Il va plus loin. Il évoque des succès navals décisifs et affirme que les forces américaines contrôlent des zones stratégiques comme le détroit d’Ormuz. Selon lui, l’Iran serait affaibli, incapable de soutenir une confrontation prolongée.
Mais en face, Iran rejette fermement cette version des faits. Téhéran parle de propagande. Les autorités iraniennes dénoncent une exagération américaine des pertes infligées et contestent toute idée de domination militaire des États-Unis dans la région.
Sur le cessez-le-feu, les versions s’opposent également. Washington reste flou sur sa validité, laissant entendre une reprise possible des hostilités. L’Iran, lui, insiste sur la continuité des engagements de trêve et accuse les États-Unis de violations répétées.
Entre les deux capitales, la guerre de communication est totale.
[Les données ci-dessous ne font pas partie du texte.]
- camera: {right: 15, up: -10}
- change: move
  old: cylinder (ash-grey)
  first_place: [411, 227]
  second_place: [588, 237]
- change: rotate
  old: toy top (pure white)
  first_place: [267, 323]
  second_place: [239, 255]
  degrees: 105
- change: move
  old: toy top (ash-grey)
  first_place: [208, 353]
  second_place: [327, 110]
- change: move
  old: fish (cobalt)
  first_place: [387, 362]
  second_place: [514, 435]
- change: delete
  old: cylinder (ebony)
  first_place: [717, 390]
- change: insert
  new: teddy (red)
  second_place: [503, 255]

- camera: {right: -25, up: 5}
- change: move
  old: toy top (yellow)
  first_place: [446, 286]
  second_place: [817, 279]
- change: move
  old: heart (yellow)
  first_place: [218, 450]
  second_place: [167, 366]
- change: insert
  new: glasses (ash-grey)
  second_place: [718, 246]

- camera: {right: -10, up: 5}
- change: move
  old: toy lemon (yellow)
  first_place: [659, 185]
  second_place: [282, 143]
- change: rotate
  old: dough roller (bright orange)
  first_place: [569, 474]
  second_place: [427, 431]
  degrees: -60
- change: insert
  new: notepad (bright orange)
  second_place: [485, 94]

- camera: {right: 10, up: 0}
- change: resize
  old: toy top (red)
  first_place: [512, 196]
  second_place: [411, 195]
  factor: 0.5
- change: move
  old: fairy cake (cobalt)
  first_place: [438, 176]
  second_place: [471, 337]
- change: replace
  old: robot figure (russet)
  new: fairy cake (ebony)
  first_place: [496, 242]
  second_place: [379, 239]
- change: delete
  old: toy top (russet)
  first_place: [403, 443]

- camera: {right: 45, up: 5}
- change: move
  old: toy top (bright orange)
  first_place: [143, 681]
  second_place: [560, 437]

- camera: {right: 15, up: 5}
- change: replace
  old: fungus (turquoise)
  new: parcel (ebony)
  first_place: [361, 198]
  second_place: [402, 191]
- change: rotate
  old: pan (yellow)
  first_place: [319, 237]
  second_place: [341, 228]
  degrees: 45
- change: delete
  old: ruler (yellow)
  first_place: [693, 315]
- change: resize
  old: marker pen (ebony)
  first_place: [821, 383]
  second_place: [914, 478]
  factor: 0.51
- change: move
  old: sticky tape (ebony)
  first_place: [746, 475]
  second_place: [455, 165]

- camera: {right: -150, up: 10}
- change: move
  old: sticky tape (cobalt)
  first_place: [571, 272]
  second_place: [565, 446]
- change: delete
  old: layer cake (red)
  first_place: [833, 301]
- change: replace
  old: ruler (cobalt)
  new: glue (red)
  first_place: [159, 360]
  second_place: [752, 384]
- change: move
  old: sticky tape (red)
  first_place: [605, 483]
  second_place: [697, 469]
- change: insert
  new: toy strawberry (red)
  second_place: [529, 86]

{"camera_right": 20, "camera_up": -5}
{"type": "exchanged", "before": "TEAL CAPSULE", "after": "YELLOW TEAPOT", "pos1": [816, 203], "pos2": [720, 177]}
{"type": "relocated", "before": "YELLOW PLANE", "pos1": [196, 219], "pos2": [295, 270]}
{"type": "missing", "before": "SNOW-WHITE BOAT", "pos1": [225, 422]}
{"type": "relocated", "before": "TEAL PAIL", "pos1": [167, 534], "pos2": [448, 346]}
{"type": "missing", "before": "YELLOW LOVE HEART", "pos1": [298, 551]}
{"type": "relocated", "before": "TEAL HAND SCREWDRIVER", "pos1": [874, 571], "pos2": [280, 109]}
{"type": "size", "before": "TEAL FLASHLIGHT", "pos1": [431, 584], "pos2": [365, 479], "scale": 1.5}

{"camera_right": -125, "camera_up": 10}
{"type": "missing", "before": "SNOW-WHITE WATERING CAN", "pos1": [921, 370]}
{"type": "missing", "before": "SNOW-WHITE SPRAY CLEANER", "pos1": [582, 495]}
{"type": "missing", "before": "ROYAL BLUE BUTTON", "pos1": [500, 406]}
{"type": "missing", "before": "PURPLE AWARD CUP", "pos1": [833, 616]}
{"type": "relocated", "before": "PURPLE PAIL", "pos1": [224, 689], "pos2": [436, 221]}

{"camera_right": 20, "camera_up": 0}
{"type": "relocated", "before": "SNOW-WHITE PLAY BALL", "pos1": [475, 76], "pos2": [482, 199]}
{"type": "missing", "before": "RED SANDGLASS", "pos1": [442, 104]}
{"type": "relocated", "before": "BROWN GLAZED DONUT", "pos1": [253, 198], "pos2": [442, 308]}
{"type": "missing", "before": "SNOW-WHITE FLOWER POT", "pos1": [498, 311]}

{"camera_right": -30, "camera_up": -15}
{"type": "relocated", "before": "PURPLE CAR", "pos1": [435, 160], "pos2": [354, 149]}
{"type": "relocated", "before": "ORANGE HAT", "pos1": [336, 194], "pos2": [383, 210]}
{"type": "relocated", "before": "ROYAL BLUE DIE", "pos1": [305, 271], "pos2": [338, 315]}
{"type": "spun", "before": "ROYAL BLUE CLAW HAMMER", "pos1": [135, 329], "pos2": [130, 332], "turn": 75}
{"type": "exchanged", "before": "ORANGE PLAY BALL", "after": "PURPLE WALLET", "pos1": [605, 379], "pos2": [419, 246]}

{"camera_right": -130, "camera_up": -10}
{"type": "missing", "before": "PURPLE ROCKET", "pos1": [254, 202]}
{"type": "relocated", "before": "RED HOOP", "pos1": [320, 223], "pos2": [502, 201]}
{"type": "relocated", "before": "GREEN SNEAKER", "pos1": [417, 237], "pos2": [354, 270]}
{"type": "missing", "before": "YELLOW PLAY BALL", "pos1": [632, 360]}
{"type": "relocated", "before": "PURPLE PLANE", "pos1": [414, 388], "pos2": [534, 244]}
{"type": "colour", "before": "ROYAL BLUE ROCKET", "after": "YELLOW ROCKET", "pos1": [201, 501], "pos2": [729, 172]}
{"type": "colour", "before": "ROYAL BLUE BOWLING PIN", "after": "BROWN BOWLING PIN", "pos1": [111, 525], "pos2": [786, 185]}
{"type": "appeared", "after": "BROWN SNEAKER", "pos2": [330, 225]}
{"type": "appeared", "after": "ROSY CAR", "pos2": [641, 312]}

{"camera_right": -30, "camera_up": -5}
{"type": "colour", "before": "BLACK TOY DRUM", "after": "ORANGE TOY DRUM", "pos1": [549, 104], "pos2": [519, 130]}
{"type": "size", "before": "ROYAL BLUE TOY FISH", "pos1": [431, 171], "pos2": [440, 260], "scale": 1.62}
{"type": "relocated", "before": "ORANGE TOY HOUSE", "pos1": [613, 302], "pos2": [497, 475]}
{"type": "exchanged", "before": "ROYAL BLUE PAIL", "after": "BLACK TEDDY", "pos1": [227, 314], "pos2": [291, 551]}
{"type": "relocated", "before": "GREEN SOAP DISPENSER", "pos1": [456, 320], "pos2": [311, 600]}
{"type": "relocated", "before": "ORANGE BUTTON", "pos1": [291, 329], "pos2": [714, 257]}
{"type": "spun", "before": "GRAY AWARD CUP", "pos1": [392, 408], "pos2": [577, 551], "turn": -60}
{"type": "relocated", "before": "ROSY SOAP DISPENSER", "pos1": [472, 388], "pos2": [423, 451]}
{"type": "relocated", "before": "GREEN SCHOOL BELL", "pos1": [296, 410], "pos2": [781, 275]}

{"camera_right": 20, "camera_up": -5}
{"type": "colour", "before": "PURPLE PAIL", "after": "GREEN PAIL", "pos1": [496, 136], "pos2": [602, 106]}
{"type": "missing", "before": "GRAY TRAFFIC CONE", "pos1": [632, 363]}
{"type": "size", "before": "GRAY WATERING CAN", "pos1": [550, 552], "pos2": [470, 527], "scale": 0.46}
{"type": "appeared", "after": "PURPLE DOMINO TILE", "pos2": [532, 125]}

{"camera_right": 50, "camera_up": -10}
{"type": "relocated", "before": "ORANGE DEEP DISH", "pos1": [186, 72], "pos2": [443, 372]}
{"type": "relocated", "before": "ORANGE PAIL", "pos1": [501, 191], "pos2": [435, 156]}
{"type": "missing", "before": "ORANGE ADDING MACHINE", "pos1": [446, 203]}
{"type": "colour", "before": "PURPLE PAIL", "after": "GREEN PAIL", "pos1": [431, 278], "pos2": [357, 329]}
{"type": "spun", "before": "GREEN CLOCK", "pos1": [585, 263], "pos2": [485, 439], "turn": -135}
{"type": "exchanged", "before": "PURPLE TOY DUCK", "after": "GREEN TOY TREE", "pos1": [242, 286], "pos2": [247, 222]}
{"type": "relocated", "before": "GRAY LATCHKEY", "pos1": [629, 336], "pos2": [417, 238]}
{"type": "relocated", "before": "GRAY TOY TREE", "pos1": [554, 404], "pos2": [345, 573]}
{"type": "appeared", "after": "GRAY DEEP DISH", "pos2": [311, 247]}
Chaque déclaration devient une arme. Chaque bilan, un outil politique.
Sur le terrain, la situation reste instable. Les affrontements sporadiques et les tensions navales entretiennent l’incertitude. Mais dans les discours, chacun revendique déjà la victoire.
Une chose est sûre : au-delà des opérations militaires, le récit du conflit est devenu un champ de bataille à part entière.